Our standard intracellular solution contained 0.3 mm GTP (see Methods). To test if the effect of SKF 81297 was dependent on GTP, we tested intracellular solutions in which GTP was either removed or replaced by the non‐hydrolysable analogue GDP‐β‐S. When GTP was removed from the intracellular solution, the inhibitory effect of 10 μm SKF 81297 on the capsaicin‐activated inward current was reduced from 64 ± 23% (n = 11) with GTP included in the intracellular solution, to 24 ± 7% (n = 6) with intracellular solution lacking GTP. Similarly, when GTP was replaced by the non‐hydrolysable analogue GDP‐β‐S, the inhibitory effect of 10 μm SKF 81297 on the capsaicin‐activated inward current was reduced to 24 ± 6% (n = 10) (Fig. 6). Taken together, these results confirm that the coupling between dopamine receptors and TRPV1 channels is dependent on GTP acting via G‐proteins.

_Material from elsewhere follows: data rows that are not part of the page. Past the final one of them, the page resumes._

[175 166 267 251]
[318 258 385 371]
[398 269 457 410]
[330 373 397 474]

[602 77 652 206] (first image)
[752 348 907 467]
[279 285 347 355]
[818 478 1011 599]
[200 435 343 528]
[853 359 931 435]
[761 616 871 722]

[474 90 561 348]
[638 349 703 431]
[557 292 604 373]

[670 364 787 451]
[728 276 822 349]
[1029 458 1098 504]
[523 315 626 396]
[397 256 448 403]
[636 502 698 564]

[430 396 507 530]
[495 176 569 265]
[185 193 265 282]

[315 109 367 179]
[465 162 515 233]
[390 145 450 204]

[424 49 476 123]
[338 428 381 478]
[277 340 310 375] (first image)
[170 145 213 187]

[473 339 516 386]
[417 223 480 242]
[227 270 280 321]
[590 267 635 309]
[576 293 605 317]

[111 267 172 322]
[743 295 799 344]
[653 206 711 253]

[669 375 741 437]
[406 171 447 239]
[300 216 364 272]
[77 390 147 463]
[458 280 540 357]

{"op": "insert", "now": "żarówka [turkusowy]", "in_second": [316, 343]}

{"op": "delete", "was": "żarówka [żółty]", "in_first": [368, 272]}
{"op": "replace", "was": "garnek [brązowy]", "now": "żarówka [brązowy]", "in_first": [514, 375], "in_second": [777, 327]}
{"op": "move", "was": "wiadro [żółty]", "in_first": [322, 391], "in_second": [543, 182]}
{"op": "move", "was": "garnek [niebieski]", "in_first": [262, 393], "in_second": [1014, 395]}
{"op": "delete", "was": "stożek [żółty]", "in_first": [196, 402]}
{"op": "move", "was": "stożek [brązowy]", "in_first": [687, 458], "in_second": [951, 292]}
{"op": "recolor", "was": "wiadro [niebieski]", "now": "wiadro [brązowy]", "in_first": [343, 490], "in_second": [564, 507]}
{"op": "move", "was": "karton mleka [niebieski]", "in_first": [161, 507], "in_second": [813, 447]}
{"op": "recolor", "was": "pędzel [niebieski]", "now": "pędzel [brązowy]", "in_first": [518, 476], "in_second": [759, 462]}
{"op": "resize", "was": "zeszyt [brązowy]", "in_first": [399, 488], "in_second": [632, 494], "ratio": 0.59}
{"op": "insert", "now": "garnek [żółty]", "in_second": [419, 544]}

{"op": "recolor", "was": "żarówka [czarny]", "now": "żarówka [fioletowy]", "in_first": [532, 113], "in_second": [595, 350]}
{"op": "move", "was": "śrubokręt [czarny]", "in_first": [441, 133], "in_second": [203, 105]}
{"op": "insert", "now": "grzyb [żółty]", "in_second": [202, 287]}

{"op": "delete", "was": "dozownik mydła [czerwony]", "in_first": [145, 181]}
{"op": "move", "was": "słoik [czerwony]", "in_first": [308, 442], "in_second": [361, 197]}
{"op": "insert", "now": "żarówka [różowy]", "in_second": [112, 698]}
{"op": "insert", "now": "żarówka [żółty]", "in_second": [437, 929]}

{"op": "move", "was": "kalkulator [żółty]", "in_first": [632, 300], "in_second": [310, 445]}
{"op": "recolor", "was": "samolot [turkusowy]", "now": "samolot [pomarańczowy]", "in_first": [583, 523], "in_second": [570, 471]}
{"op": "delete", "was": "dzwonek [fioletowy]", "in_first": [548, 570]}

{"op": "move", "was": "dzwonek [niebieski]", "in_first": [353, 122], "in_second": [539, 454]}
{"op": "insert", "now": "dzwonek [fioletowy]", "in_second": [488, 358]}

Figure 6. The effects of SKF 81297 on the capsaicin‐activated current are mediated by G protein coupled receptors (GPCRs) .
Collected results show reduction of the effect of 10 μm SFK 81297 on the capsaicin‐activated inward and outward currents when the usual 0.3 mm GTP was omitted from the internal solution or replaced by the non‐hydrolysable analogue GDP‐β‐S. A, the inward current was reduced by 66 ± 24% (n = 10) with GTP included in the intracellular solution, by 24 ± 7% (n = 6) with intracellular solution lacking GTP, and by 24 ± 6% (n = 10) when GTP was replaced by equimolar concentration of the non‐hydrolysable analogue GDP‐β‐S. No GTP versus GTP: **P < 0.01, one‐way ANOVA followed by Dunnett's post hoc comparison test. GDP‐β‐S for GTP versus GTP: **P < 0.01, one‐way ANOVA followed by Dunnett's post hoc comparison test. B, the outward current was reduced by 57 ± 21% (n = 10) with GTP included in the intracellular solution, by 18 ± 7% (n = 6) with intracellular solution lacking GTP, and by 20 ± 8% (n = 10) when GTP was replaced by equimolar concentration of the non‐hydrolysable analogue GDP‐β‐S. No GTP versus GTP: **P < 0.01, one‐way ANOVA followed by Dunnett's post hoc comparison test. GDP‐β‐S for GTP versus GTP: **P < 0.01, one‐way ANOVA followed by Dunnett's post hoc comparison test.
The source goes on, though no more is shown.